И по лицу и по всему виду Сулука заметно, как он устал и проголодался. Весной человек ослабевает и устает быстрее. От дневной суматохи даже его лошадь Гнедко и то к вечеру начинает спотыкаться, а что о человеке говорить…
В длинном, приземистом тепляке разговаривают мать с отцом. Из раскрытых дверей доносятся их слова.
— Во-он та, белая большеглазая, — слышится голос матери, — слишком уж неугомонная Как бы она не затоптала своего детеныша. Их надо переселить в просторную клетку.
— Надо, мать, надо, — соглашается отец.
— А эта черноухая не прокормит своих двойняшек. Одного ягненочка надо у нее взять и отдать во-он той, под номером двадцать пять, которая родила недоноска.
— Верно говоришь, мать, верно, — опять соглашается отец.
— Ты лечил того вон кучерявого? Не позабыл?
— Лечил, мать, лечил. Как я забуду...
Слушает их Сулук — и тепло становится в груди. Мать и отец... С серого рассвета и до черной ночи они на ногах — в этом тепляке-кошаре или на воле, в бесчисленных загонах. Так и ходят потихоньку вдвоем. Иногда мать вдруг ойкнет, вскрикнет: «Спина!» — и долго стоит с закрытыми глазами. После придет в себя, откроет глаза, покачает головой и опять принимается за работу.
Дружны они и неразлучны, Отец и Мать, Муж и Жена, Мужчина и Женщина, Добытчик и Хранительница Огня.
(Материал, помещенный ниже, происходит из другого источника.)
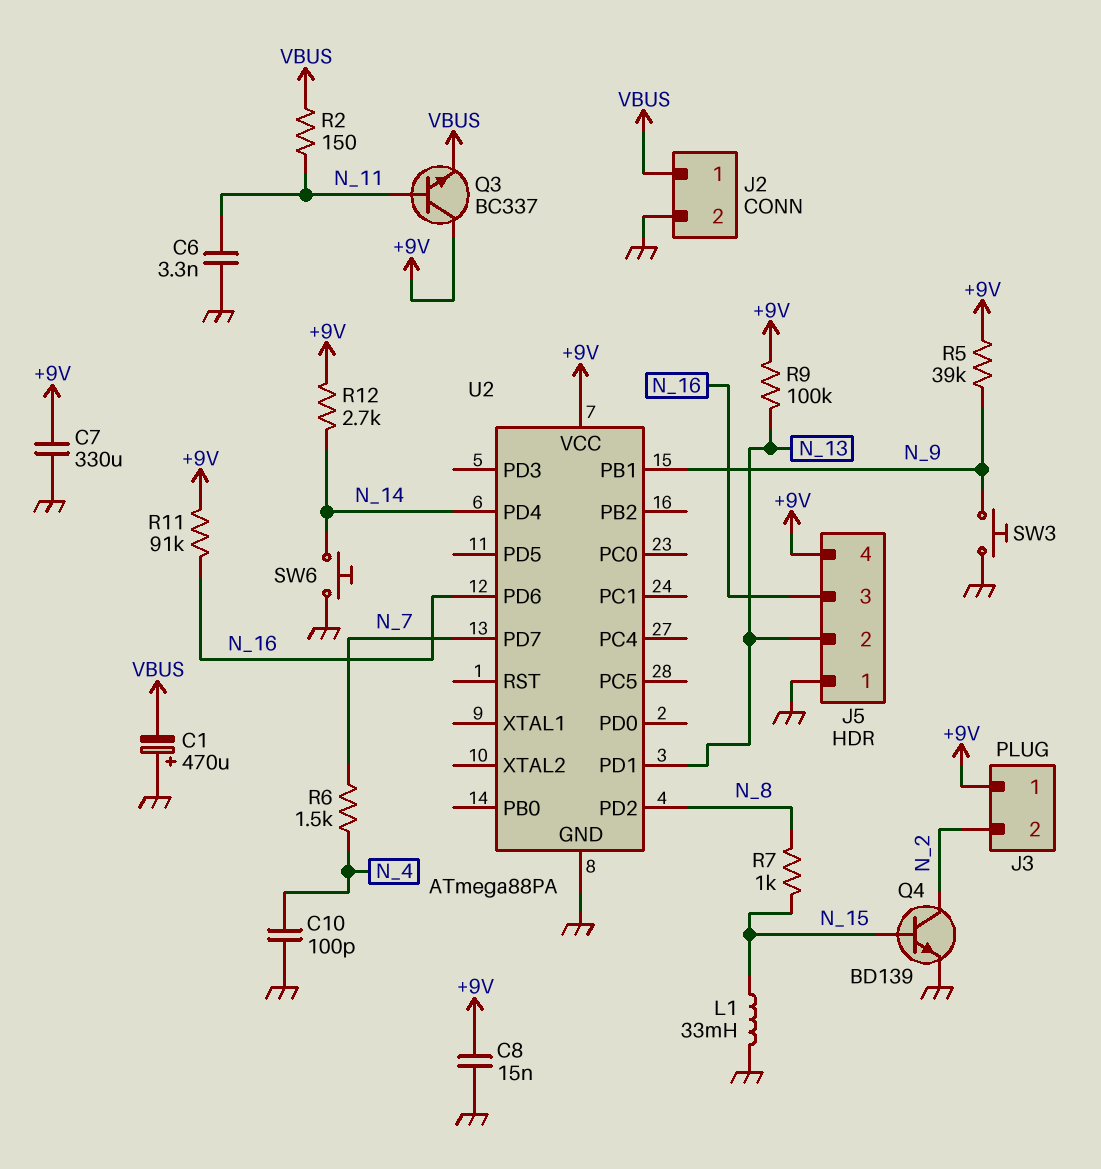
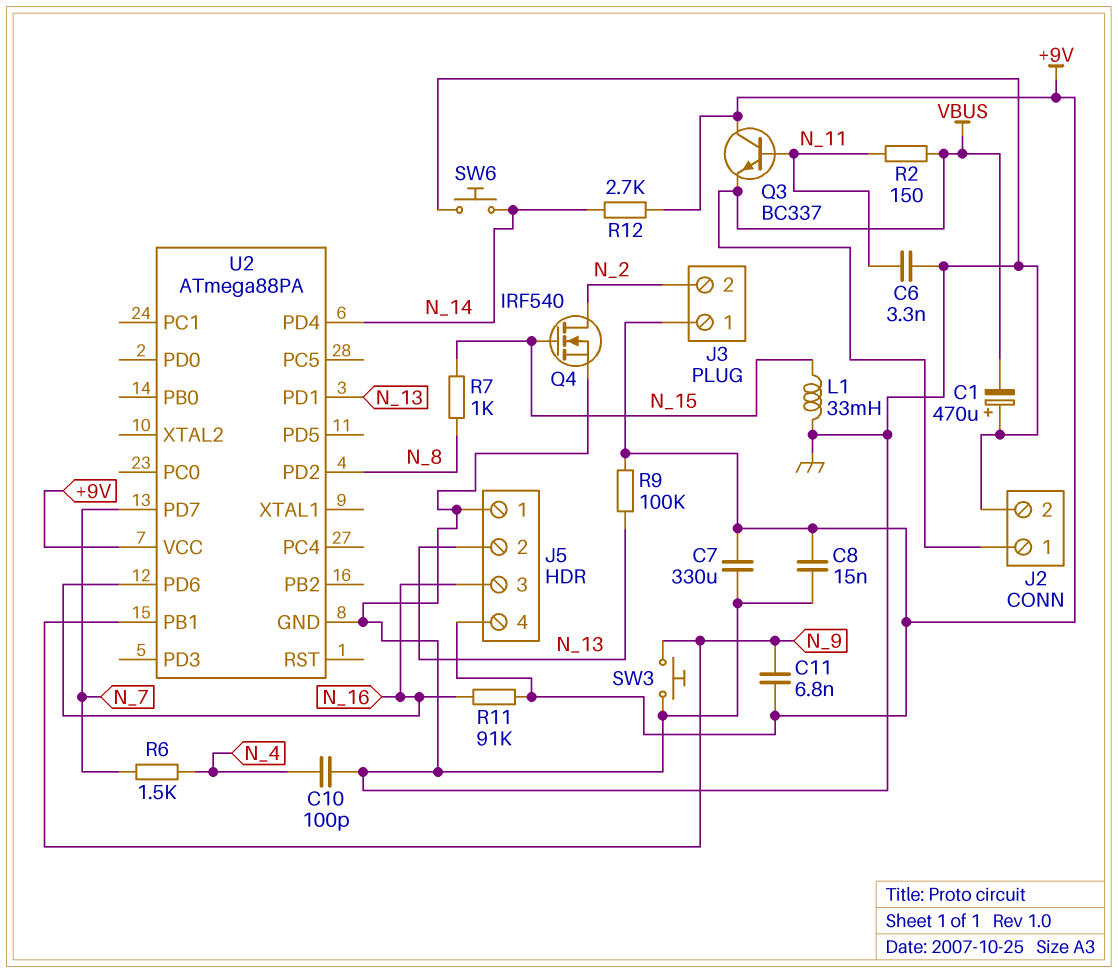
C11: none -> 6.8nF (+9V, N_9)
Q4: NPN BD139 (B N_15, C N_2, E GND) -> NMOS IRF540 (G N_15, D N_2, S GND)
R5: 39k (+9V, N_9) -> none

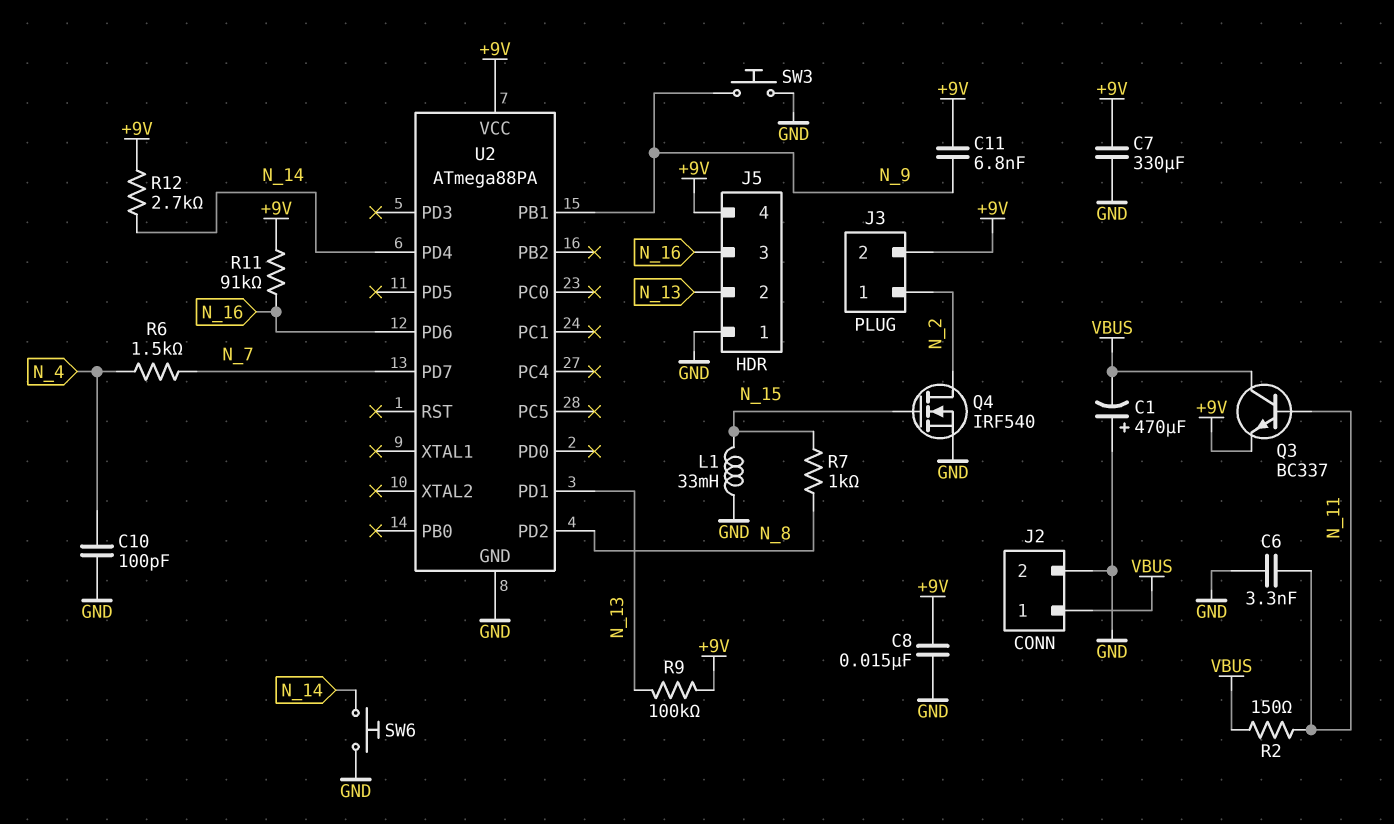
J3 pin 1: +9V -> N_2
J3 pin 2: N_2 -> +9V
Q3: NPN BC337 (B N_11, C +9V, E VBUS) -> NPN BC337 (B N_11, C VBUS, E +9V)

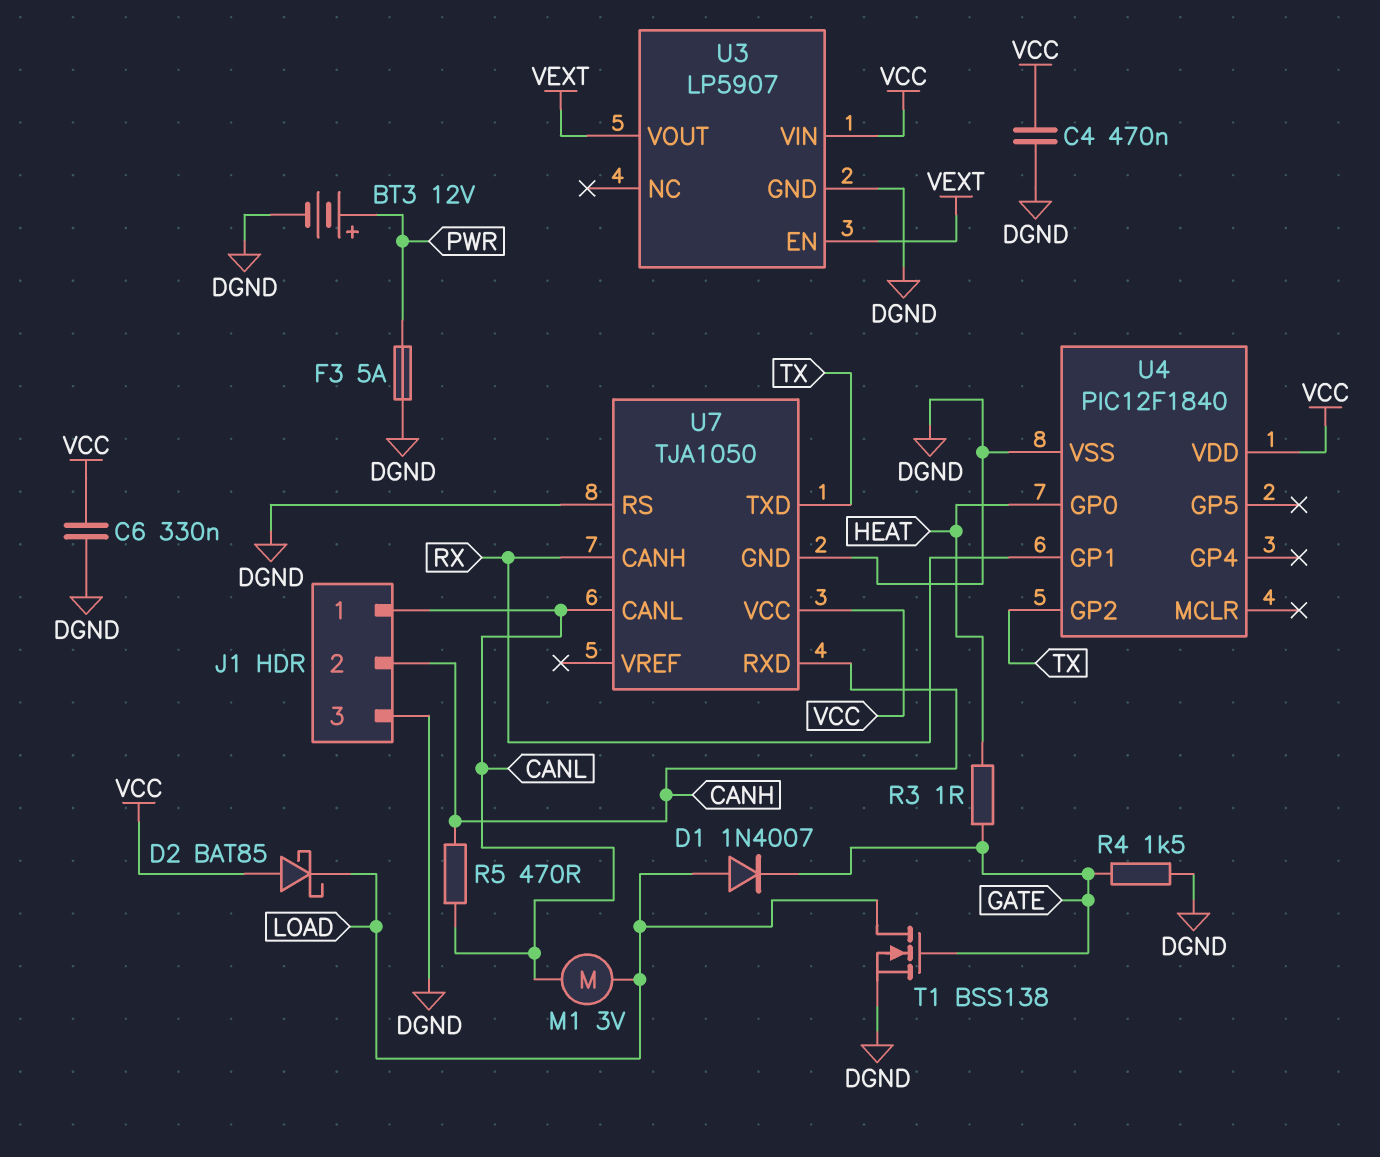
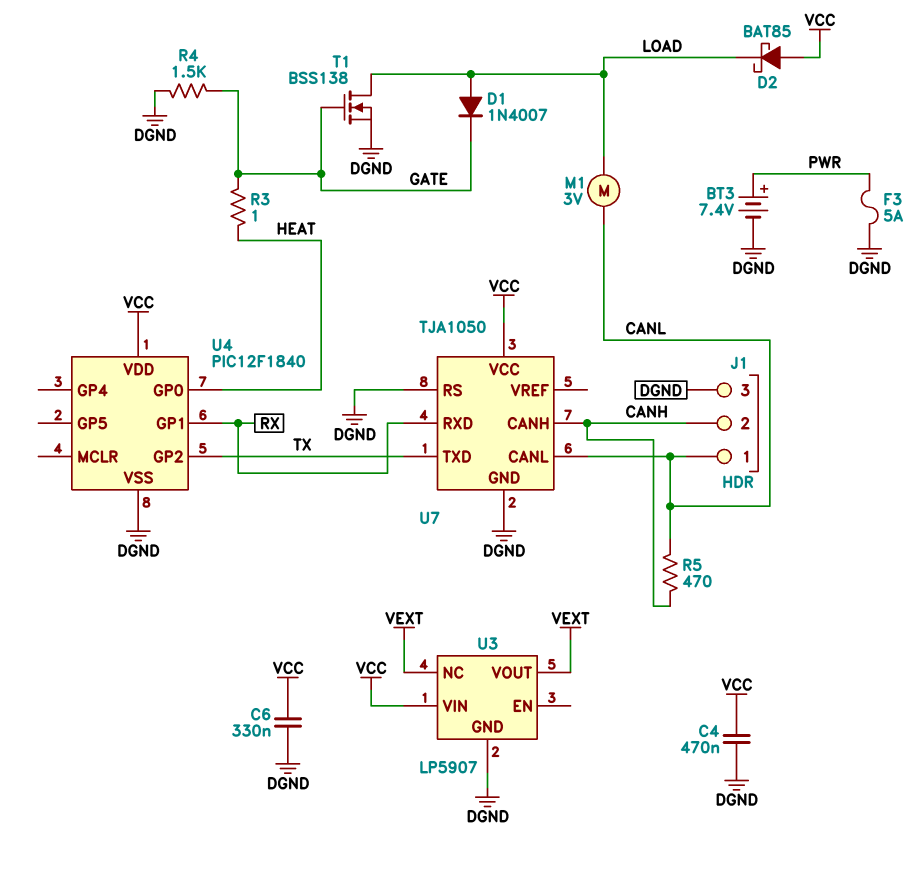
BT3: 12V (plus PWR, minus DGND) -> 7.4V (plus PWR, minus DGND)
U3 pin EN: VEXT -> none
U3 pin NC: none -> VEXT
U7 pin CANH: RX -> CANH
U7 pin RXD: CANH -> RX

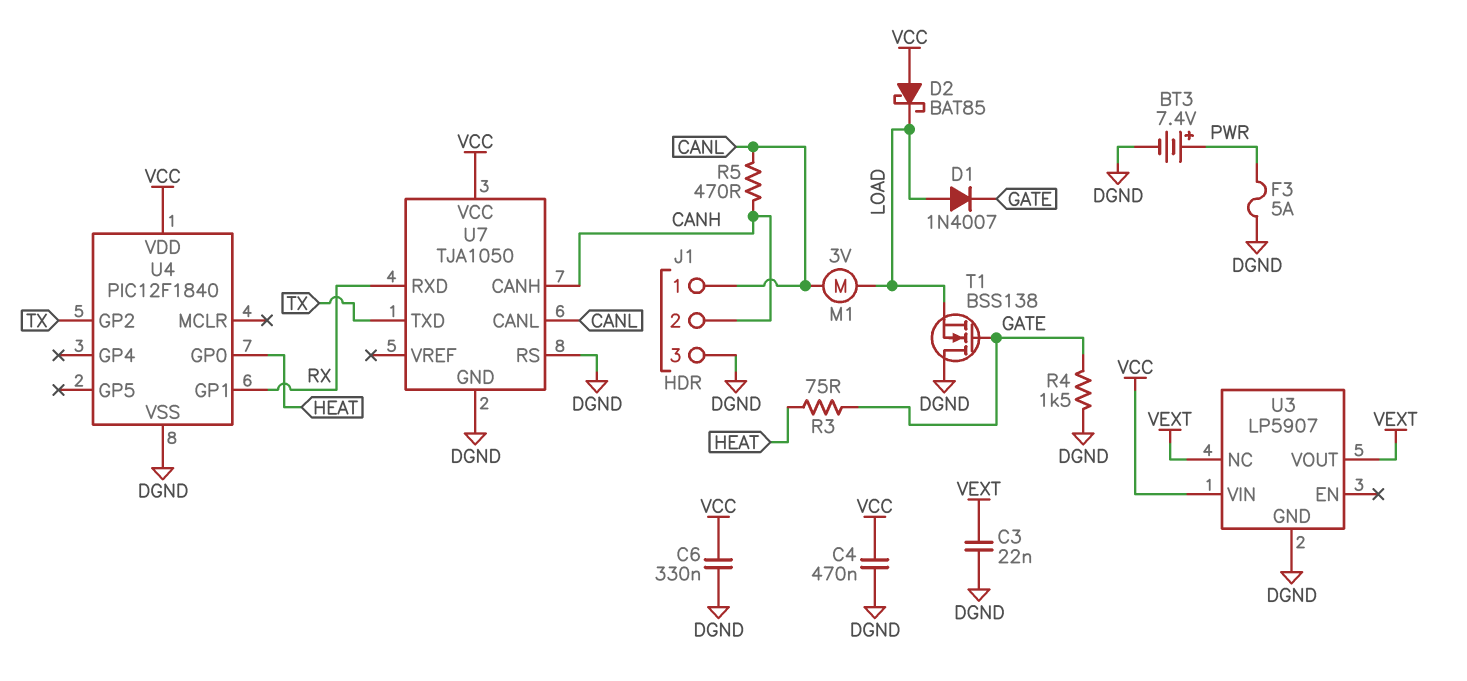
C3: none -> 22nF (DGND, VEXT)
R3: 1 (GATE, HEAT) -> 75 (GATE, HEAT)
T1: NMOS BSS138 (G GATE, D LOAD, S DGND) -> NMOS BSS138 (G GATE, D DGND, S LOAD)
Мать без согласия отца ни шагу не сделает, ничего не переложит с места на место. А отец на любые ее слова только покорно кивает головой: «Согласен, мать, согласен». Или: «Права ты, мать, права». И все повторяет привычные свои поговорки: «Мать в семье — хозяйка, отец — гость». «Без матери — нельзя, без отца можно». Да и как им иначе? Ссориться, перечить друг другу — у разбитого корыта остаться.
— Ну, житуха, чтоб ее... — вздыхает Сулук. — Вчерашний день похож на сегодняшний. И завтрашний будет такой же. Тянутся они один за другим, все похожие, как спички в коробке. Думать об этом и то тоскливо.
А ведь так оно, видно, и есть: однообразные текут дни. Утром он выгонит отару на пастбище и целый день будет гоняться за нею. А друг его, сакманщик Диман, станет возить на телеге сюда, в кошару, уже отъягнившихся или только собирающихся ягниться овец. Вечером Диман с другими сакманщиками уедет домой в деревню, а Сулук останется и вместе с отцом раза три за ночь будет выходить к овцам. Поглядеть, что и как там у них.